K-quants use super-blocks with separate scales, yielding better
quality at the same bit width:

```{r}
weights <- rnorm(512L)

# Q4_K — 4-bit K-quant
raw_q4k <- quantize_q4_K(weights, n_rows = 1L, n_per_row = length(weights))
rec_q4k <- dequantize_row_q4_K(raw_q4k, length(weights))
cat("Q4_K max error:", max(abs(rec_q4k - weights)), "\n")
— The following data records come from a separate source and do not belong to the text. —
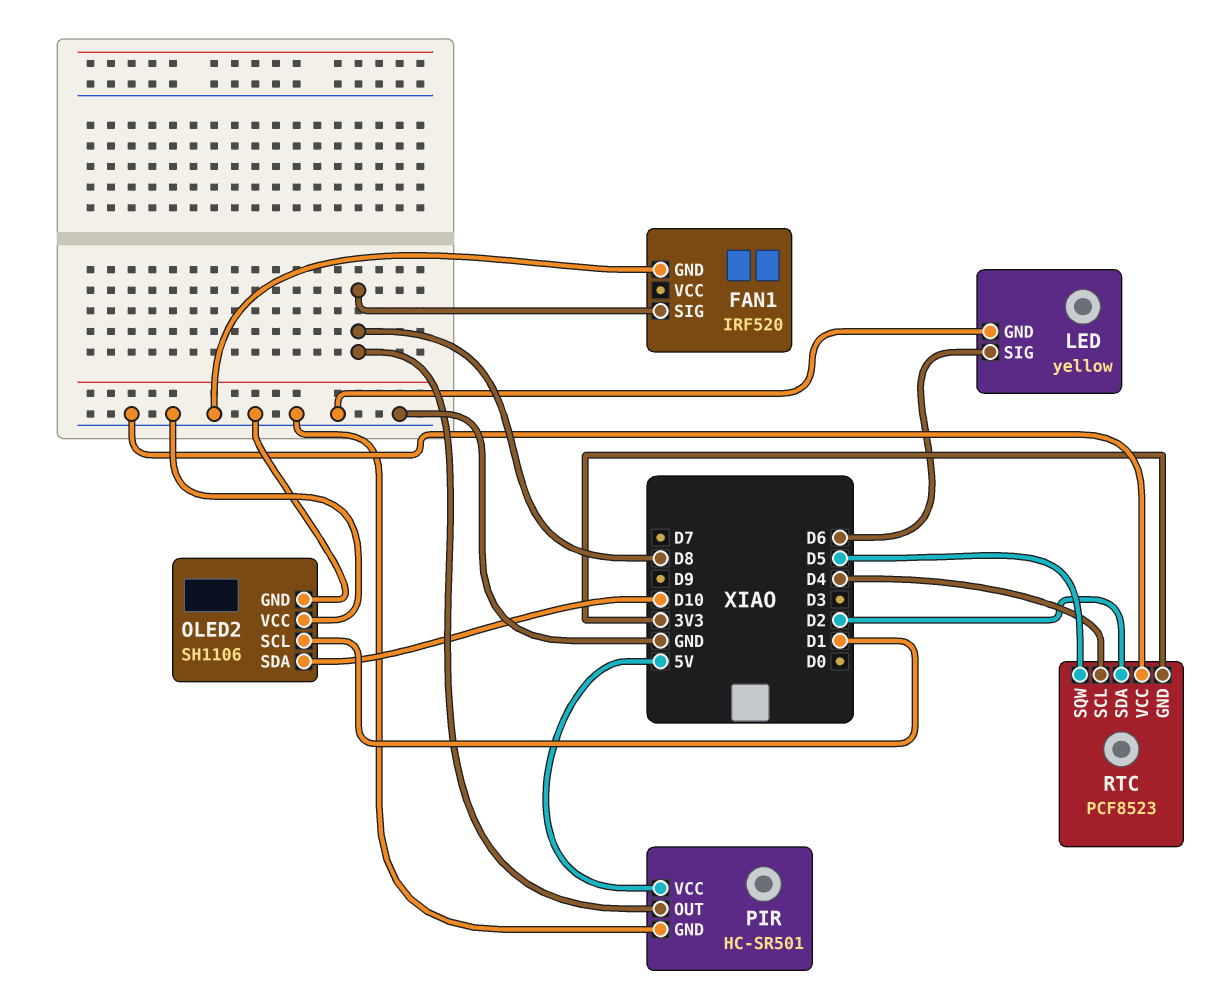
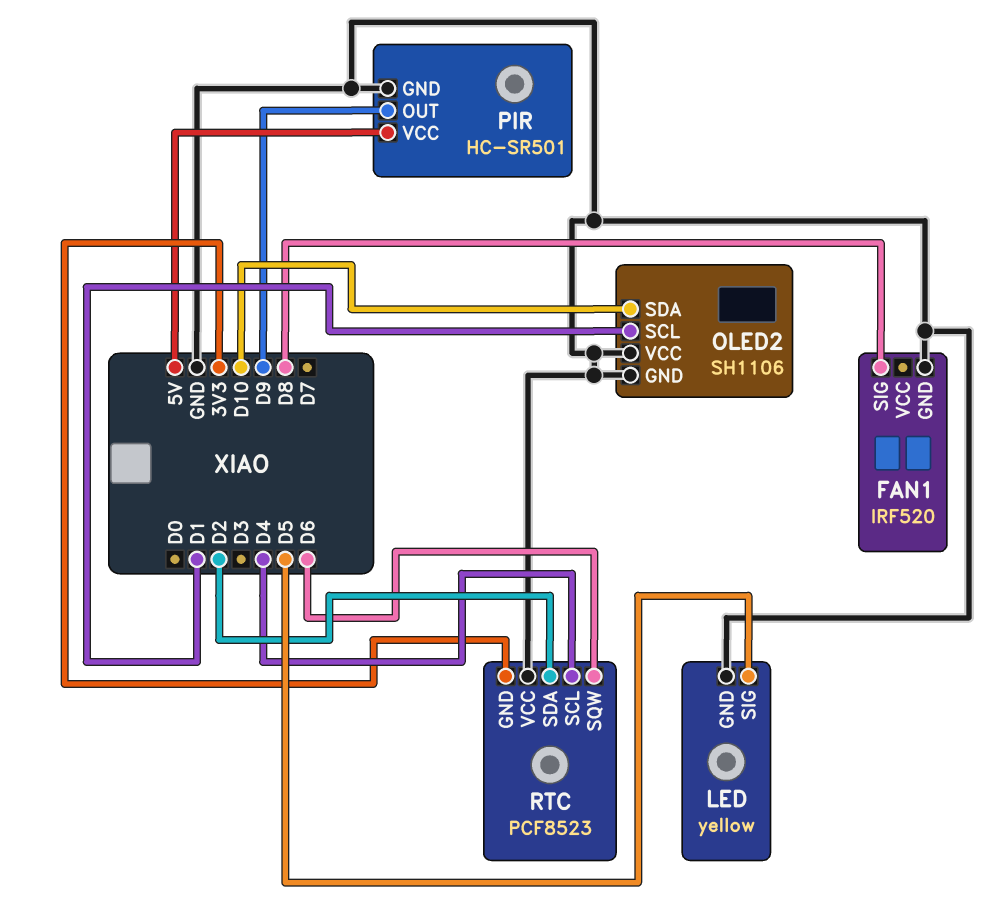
LED pin SIG: D6 -> D5
PIR pin OUT: D8 -> D9
RTC pin SQW: D5 -> D6

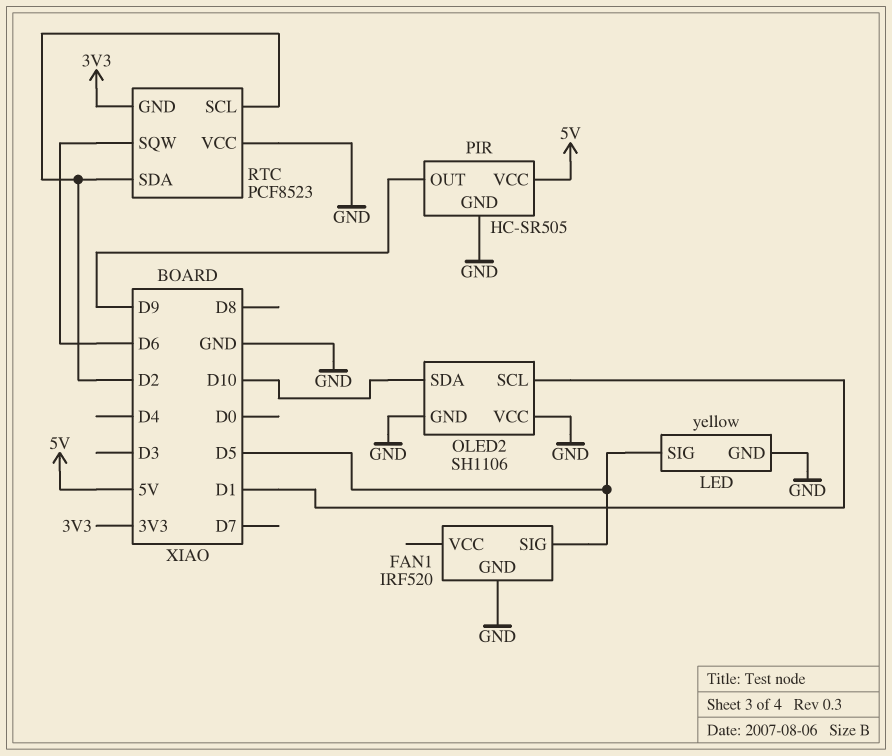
FAN1 pin SIG: D8 -> D5
PIR: HC-SR501 -> HC-SR505
RTC pin SCL: D4 -> D2

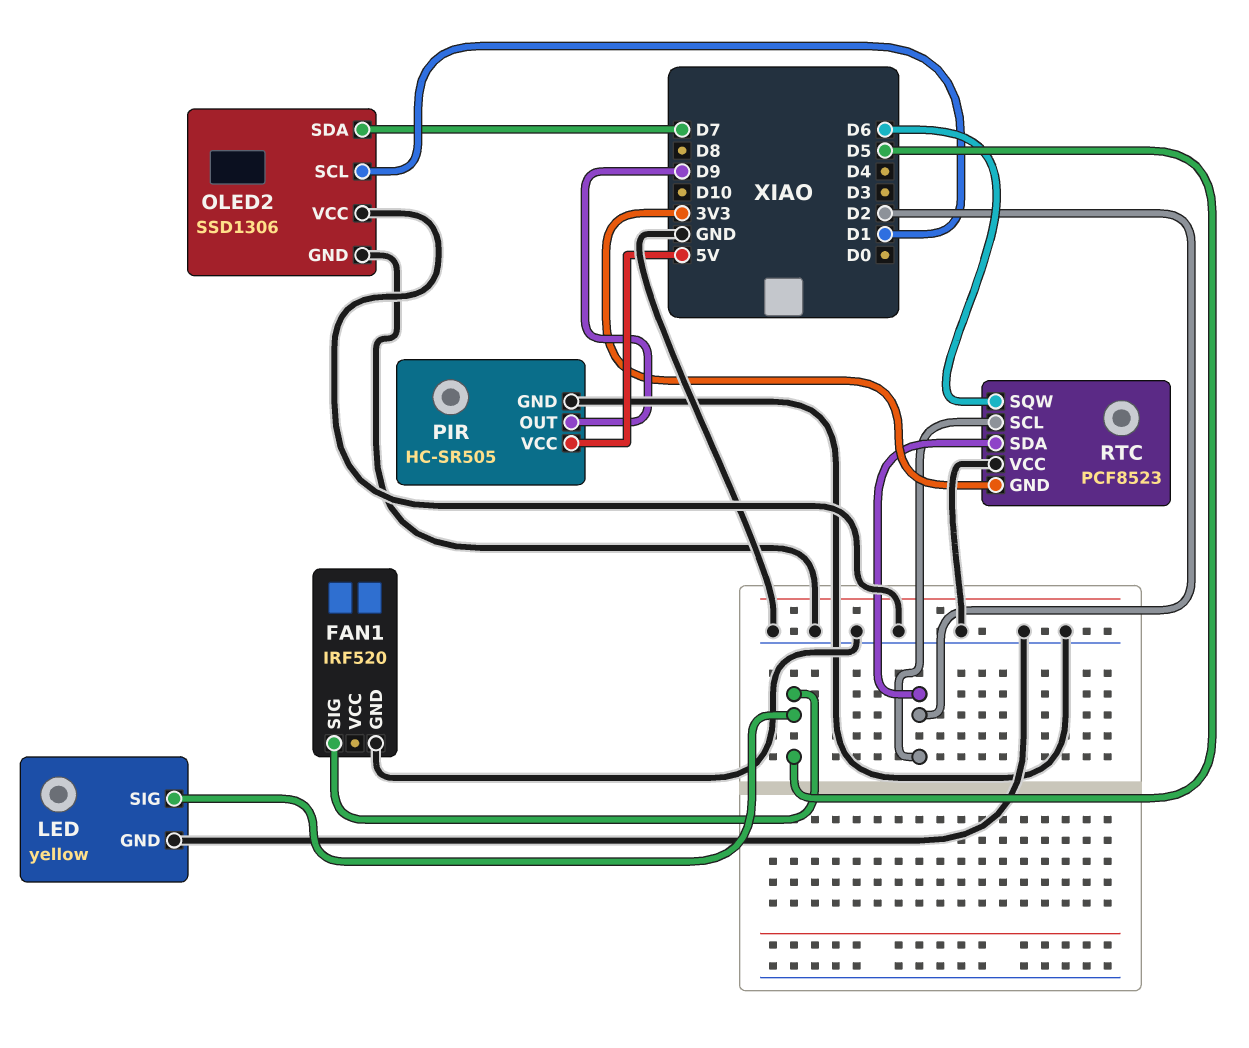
OLED2: SH1106 -> SSD1306
OLED2 pin SDA: D10 -> D7

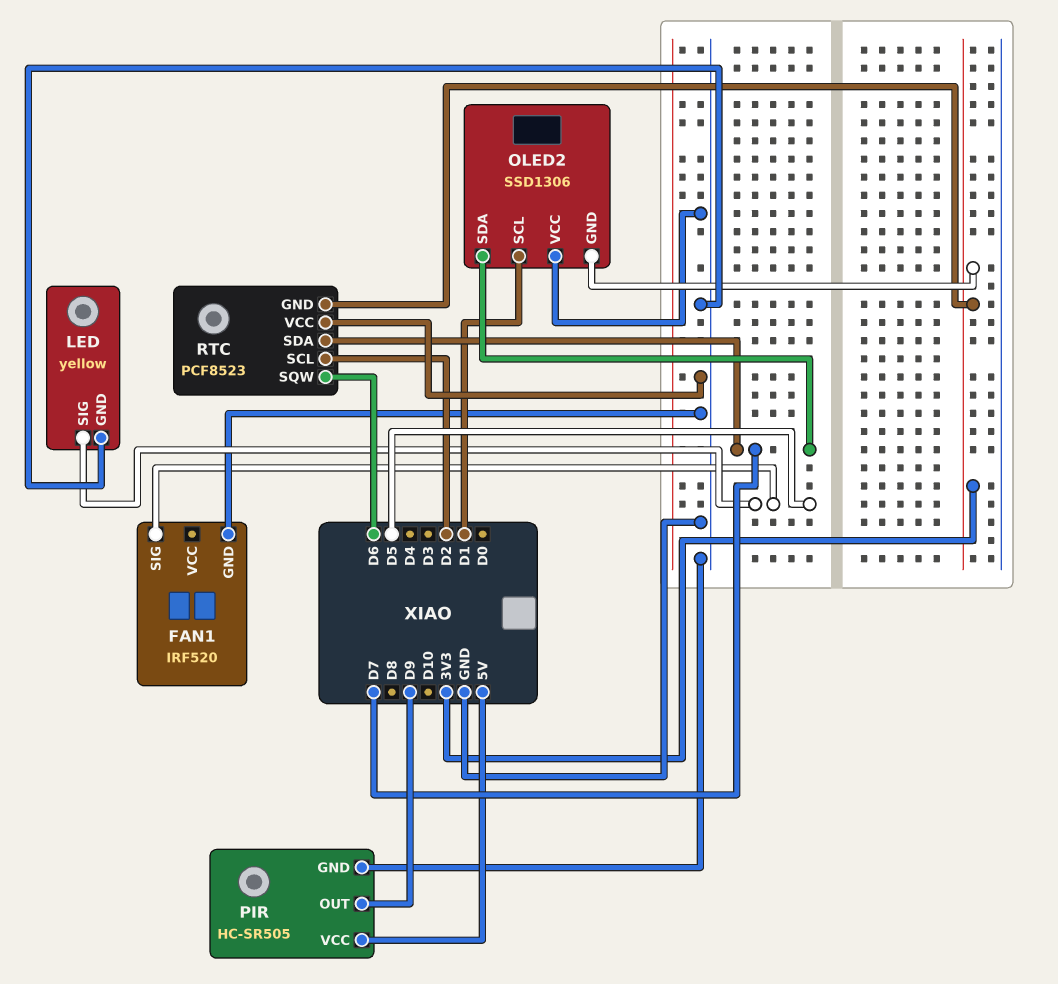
OLED2 pin GND: GND -> 3V3
RTC pin SDA: D2 -> D7

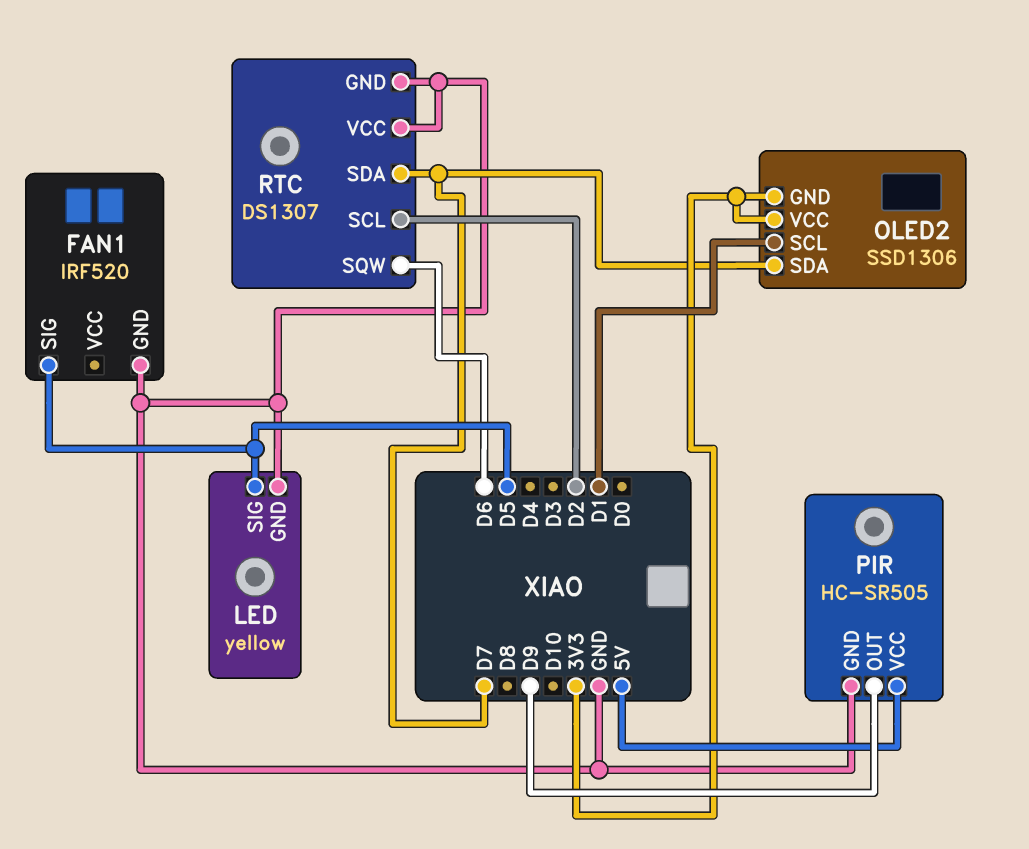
OLED2 pin VCC: GND -> 3V3
RTC: PCF8523 -> DS1307
RTC pin GND: 3V3 -> GND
# Q8_0 — 8-bit (near-lossless)
raw_q8 <- quantize_q8_0(weights, n_rows = 1L, n_per_row = length(weights))
rec_q8 <- dequantize_row_q8_0(raw_q8, length(weights))
cat("Q8_0 max error:", max(abs(rec_q8 - weights)), "\n")
```

---

## 4. IQ quants — importance matrix

IQ formats accept an importance matrix that prioritises accuracy on
frequently-used weights.  Without an importance matrix they fall back to
uniform quantization.

```{r}
weights    <- rnorm(512L)
importance <- abs(weights)^2          # example: weight magnitude as importance

# IQ4_XS — 4-bit with importance
raw_iq4 <- quantize_iq4_xs(weights, n_rows = 1L, n_per_row = length(weights),
                           imatrix = importance)
rec_iq4 <- dequantize_row_iq4_xs(raw_iq4, length(weights))
cat("IQ4_XS max error:", max(abs(rec_iq4 - weights)), "\n")
```

---

## 5. Comparing formats

```{r}
weights <- rnorm(512L)
n_bytes_f32 <- length(weights) * 4L

formats <- list(
  Q4_0 = list(q = quantize_q4_0,  dq = dequantize_row_q4_0),
  Q8_0 = list(q = quantize_q8_0,  dq = dequantize_row_q8_0),
  Q4_K = list(q = quantize_q4_K,  dq = dequantize_row_q4_K),
  Q6_K = list(q = quantize_q6_K,  dq = dequantize_row_q6_K)
)

n <- length(weights)
cat(sprintf("%-8s  %6s  %8s  %10s\n", "Format", "Bytes", "Ratio", "MaxError"))
cat(strrep("-", 40), "\n")
for (nm in names(formats)) {
  raw <- formats[[nm]]$q(weights, n_rows = 1L, n_per_row = n)
  rec <- formats[[nm]]$dq(raw, n)
  cat(sprintf("%-8s  %6d  %8.2fx  %10.6f\n",
              nm, length(raw),
              n_bytes_f32 / length(raw),
              max(abs(rec - weights))))
}
```

---

## 6. Reference (row-level) functions

For block-level operations (one row at a time), use the `*_ref` variants:

```{r}
row <- rnorm(32L)   # exactly one Q4_0 block

raw_row <- quantize_row_q4_0_ref(row, length(row))
rec_row <- dequantize_row_q4_0(raw_row, length(row))
```

These match the C reference implementations in `ggml-quants.h` exactly.